The role and therapeutic potential of glucose metabolism in multidrug resistance of cancer

Ping Lin^1*Qijing Wang¹Kai Li¹Liang Li¹Qin Li¹Yanyu Qi²Kai Liu³Hang Yuan^1*

• ¹West China Hospital, Sichuan University, Chengdu, Sichuan Province, China
• ²Chengdu Third People's Hospital, Chengdu, Sichuan Province, China
• ³Chengdu Qingshan Likang Pharmaceutical, Chengdu, Sichuan Province, China

Cancer represents a serious threat to human health and life. Despite recent advances in the cancer therapy that significantly extend patient survival, many individuals still undergo drug resistance, even to multiple chemotherapeutic drugs, known as multidrug resistance (MDR). MDR causes the treatment failure and promotes the risk of tumor recurrence and metastasis, which has been a critical clinical challenge. The molecular mechanisms for cancer cells developing MDR are complex and largely unclarified.
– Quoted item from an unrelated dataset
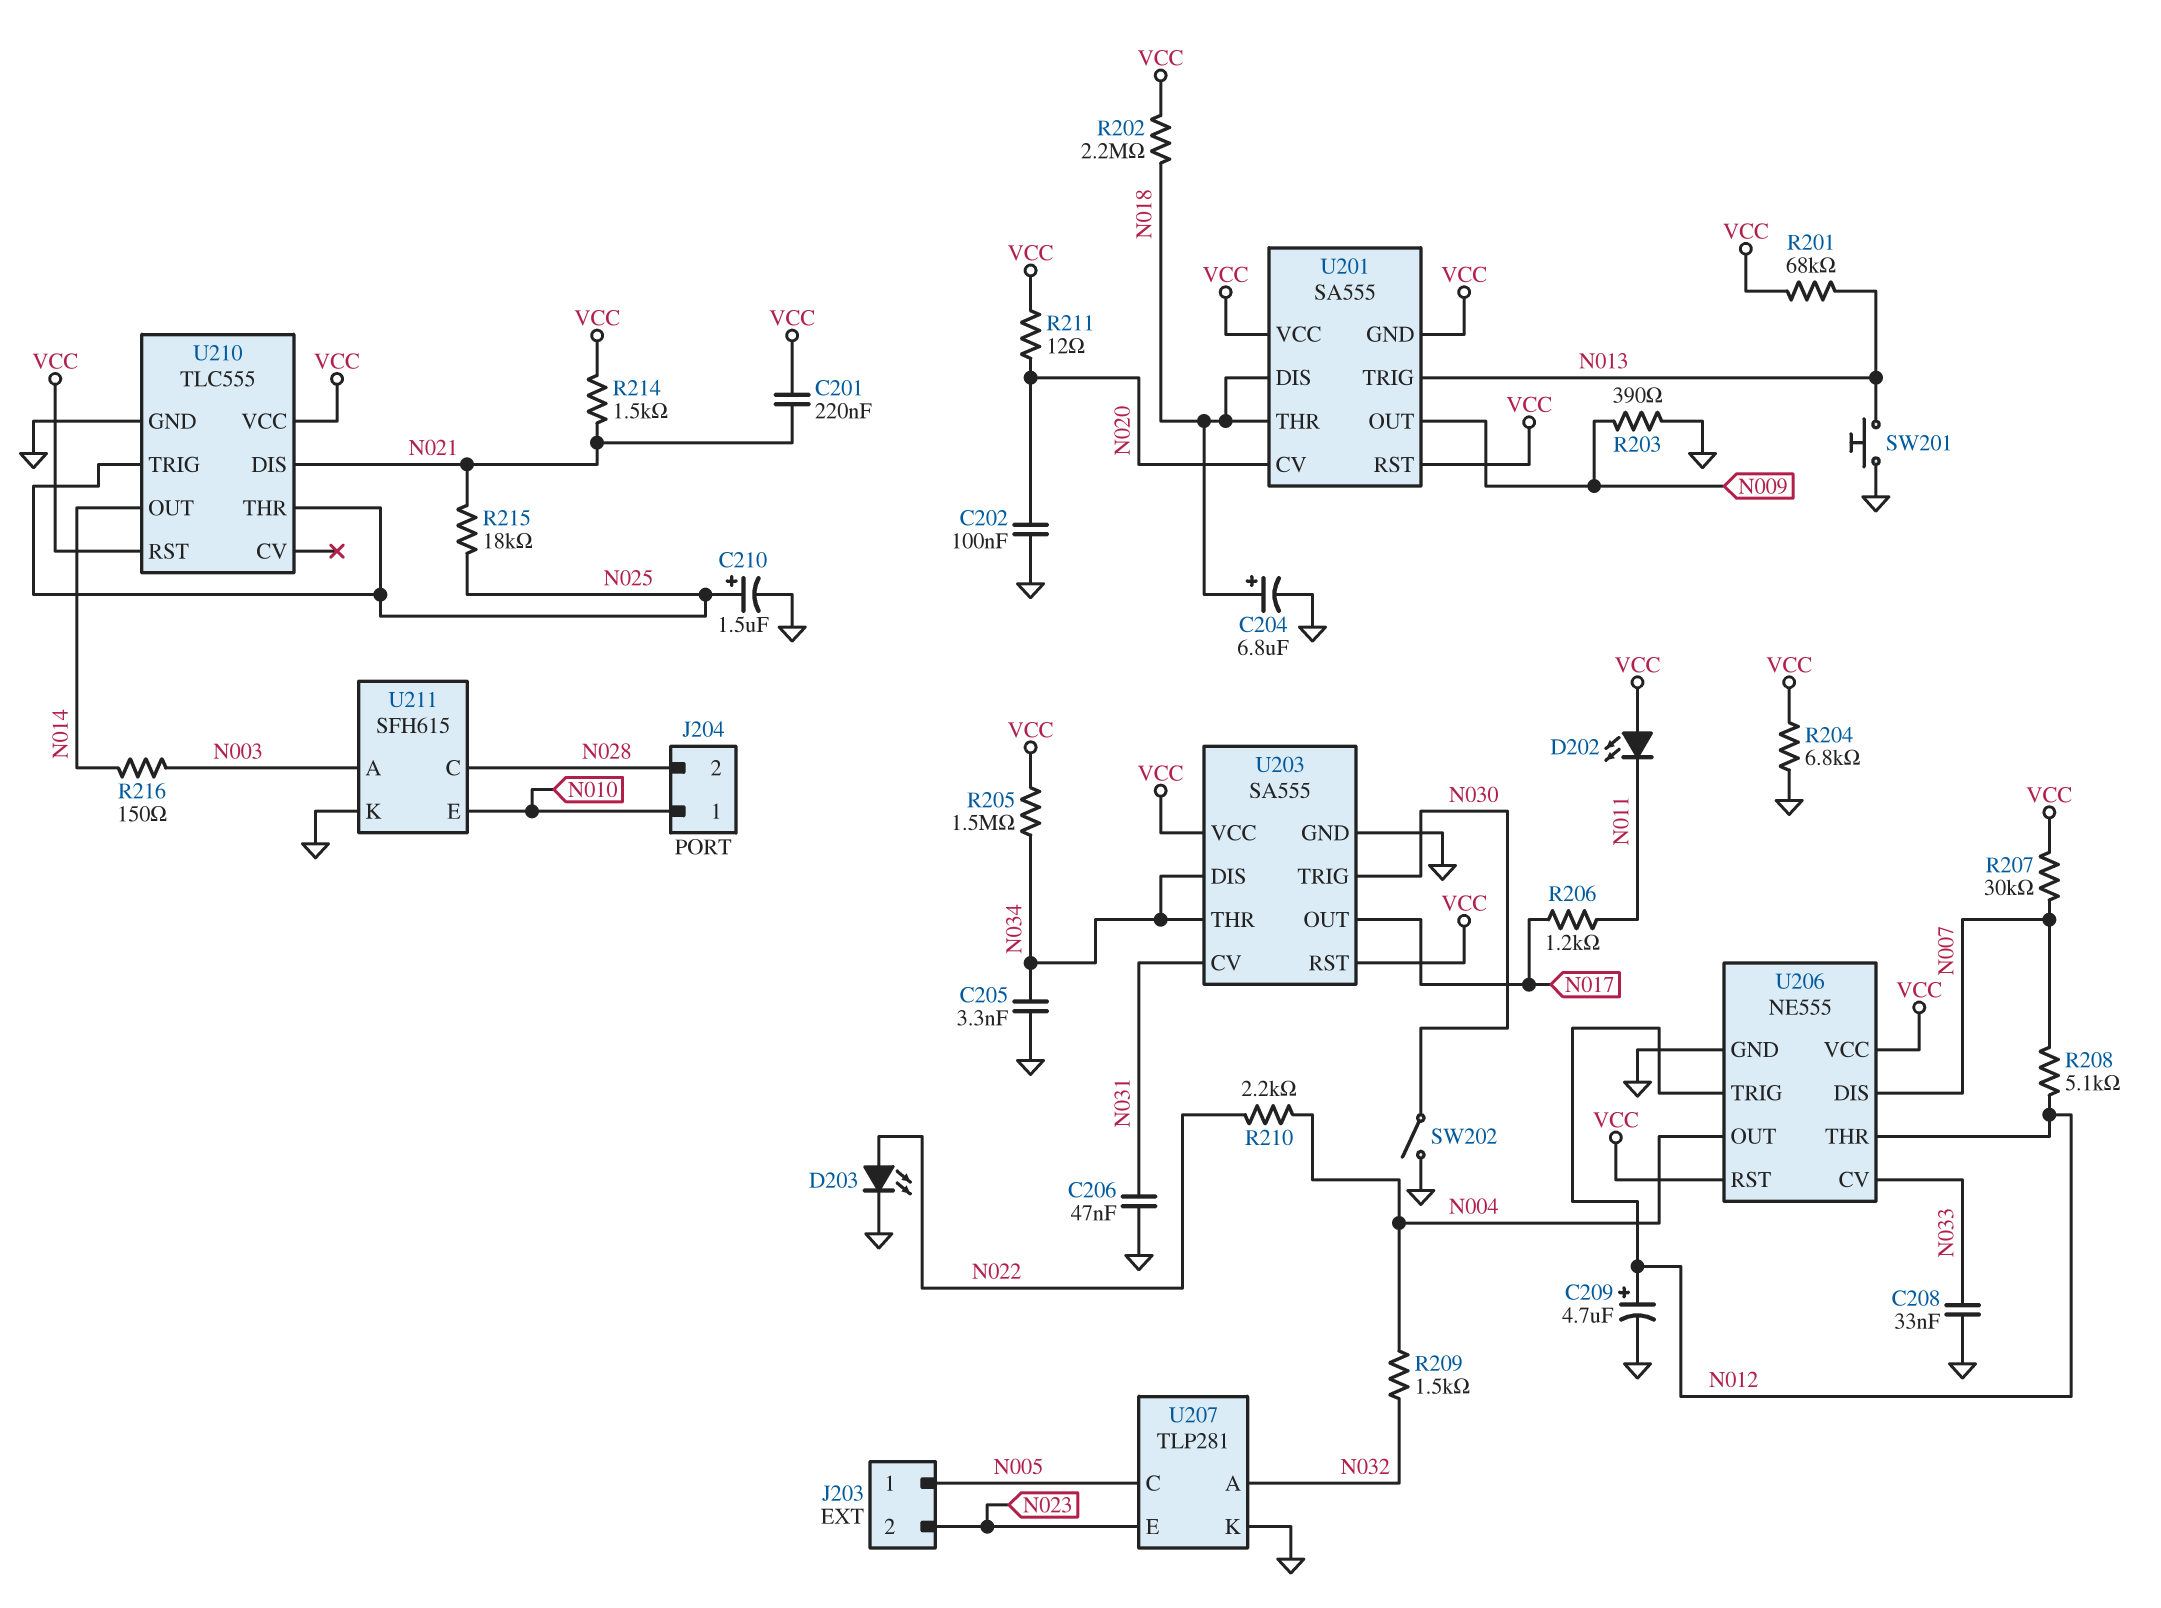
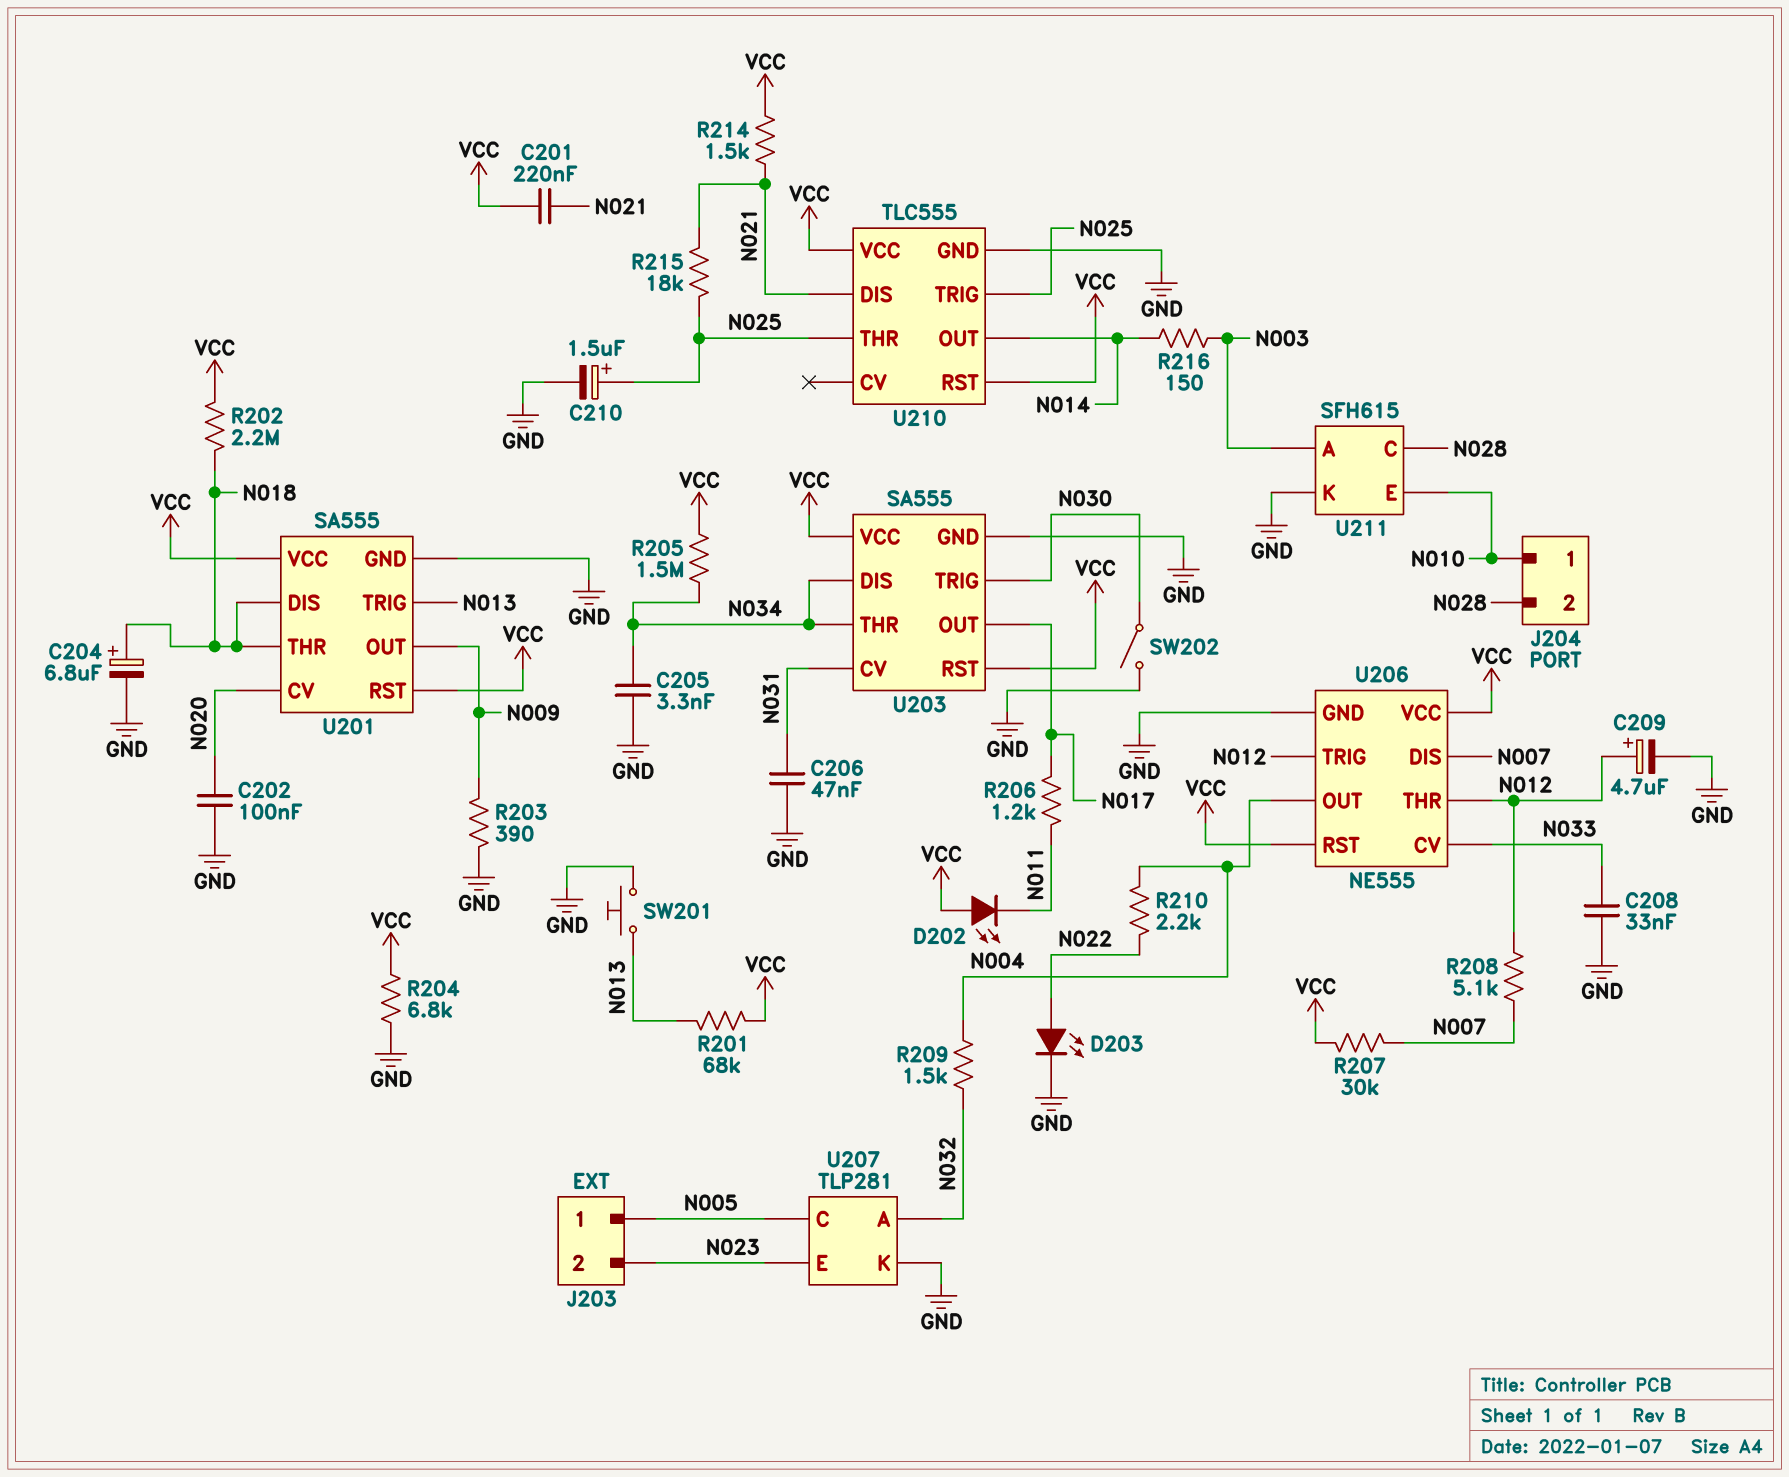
R211: 12 (N020, VCC) -> none
U201 pin GND: VCC -> GND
ATP-binding cassette (ABC) transporters-mediated enhanced drug efflux and glucose metabolic reprogramming have been recently identified as key factors that limit drug efficacy. In addition to regulating glucose metabolism, several glycolytic enzymes exhibit aberrant cellular localization, including translocation to the nucleus, cell membrane or mitochondria, which imparts their non-classical pro-oncogenic functions to facilitate tumor progression and MDR. In this review, we summarize the roles and molecular insights of glycometabolic enzymes in MDR progression and discuss existing therapeutic strategies of targeting glucose metabolic enzymes for overcoming MDR.